§ What this task involves
Should the word "text" occur in a line of the records, copy that line.

[Start of section]

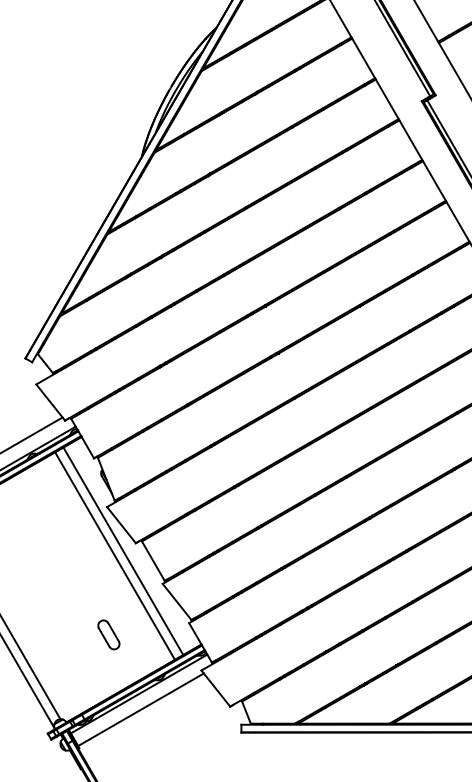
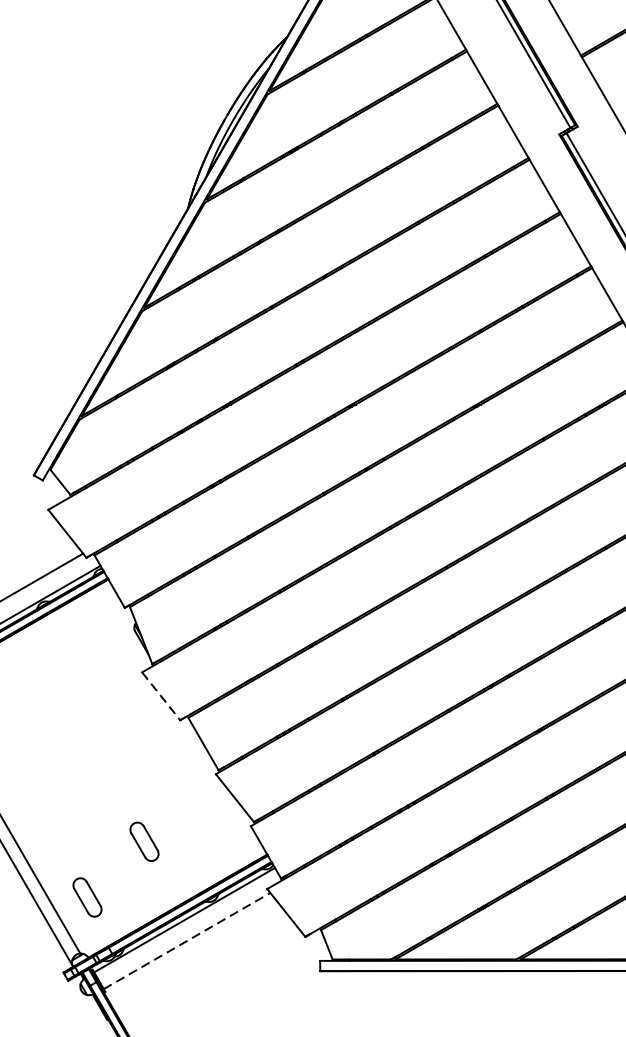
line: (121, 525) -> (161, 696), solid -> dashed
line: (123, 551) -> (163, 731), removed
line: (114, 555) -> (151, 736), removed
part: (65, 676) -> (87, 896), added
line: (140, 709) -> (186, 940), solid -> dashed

[End of section]
[Start of section]

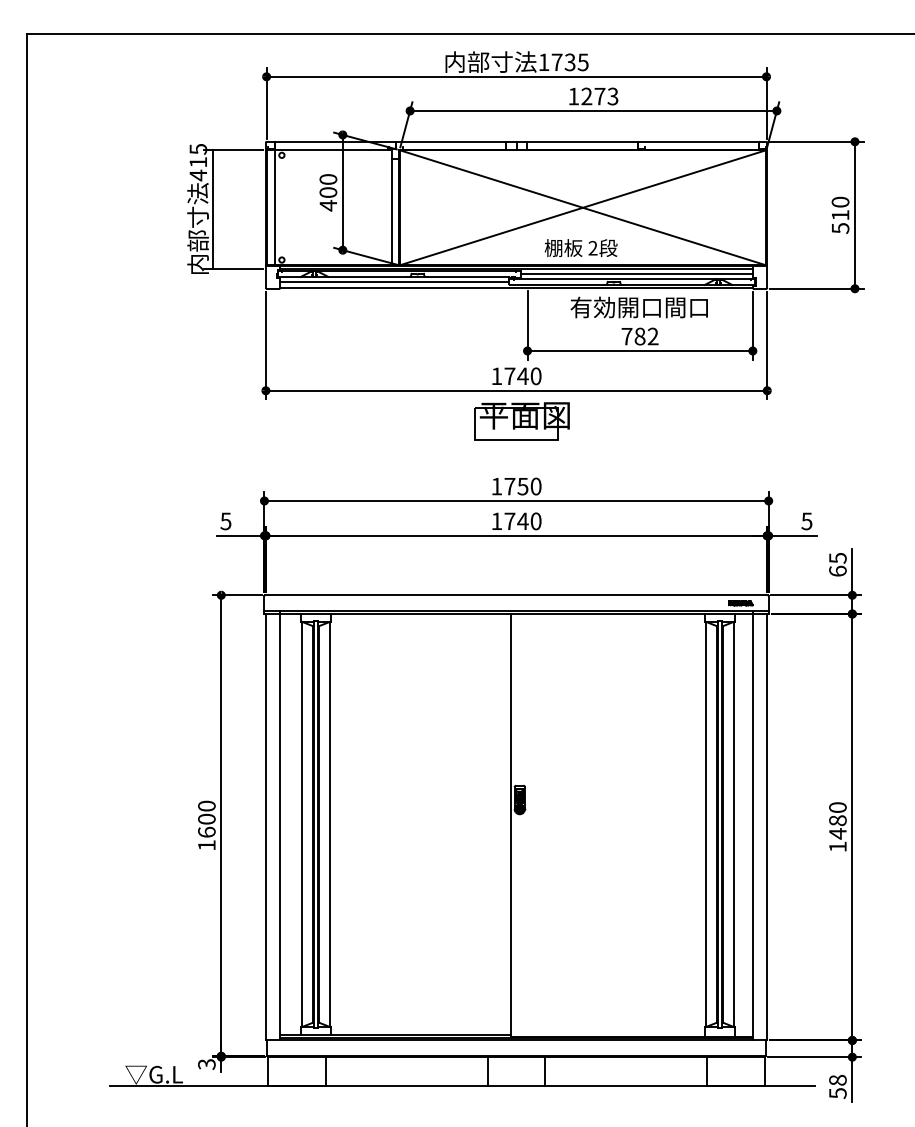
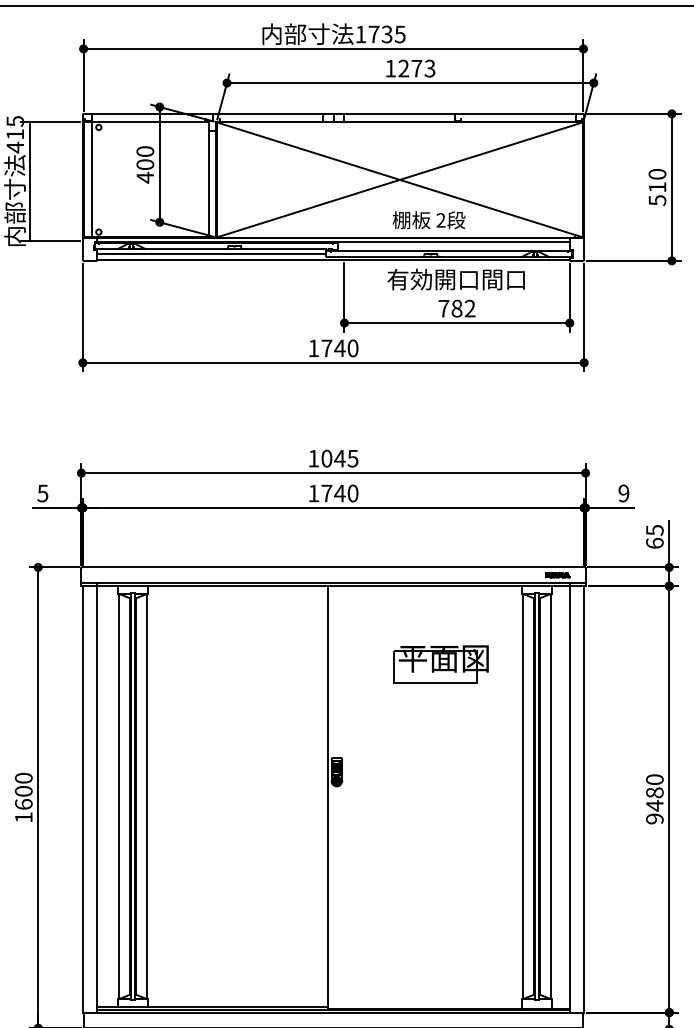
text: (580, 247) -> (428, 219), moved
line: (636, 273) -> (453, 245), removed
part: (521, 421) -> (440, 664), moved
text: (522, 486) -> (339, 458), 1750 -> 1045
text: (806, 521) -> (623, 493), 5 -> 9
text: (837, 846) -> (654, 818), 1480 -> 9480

[End of section]

§ Completed exercise
text: (580, 247) -> (428, 219), moved
text: (522, 486) -> (339, 458), 1750 -> 1045
text: (806, 521) -> (623, 493), 5 -> 9
text: (837, 846) -> (654, 818), 1480 -> 9480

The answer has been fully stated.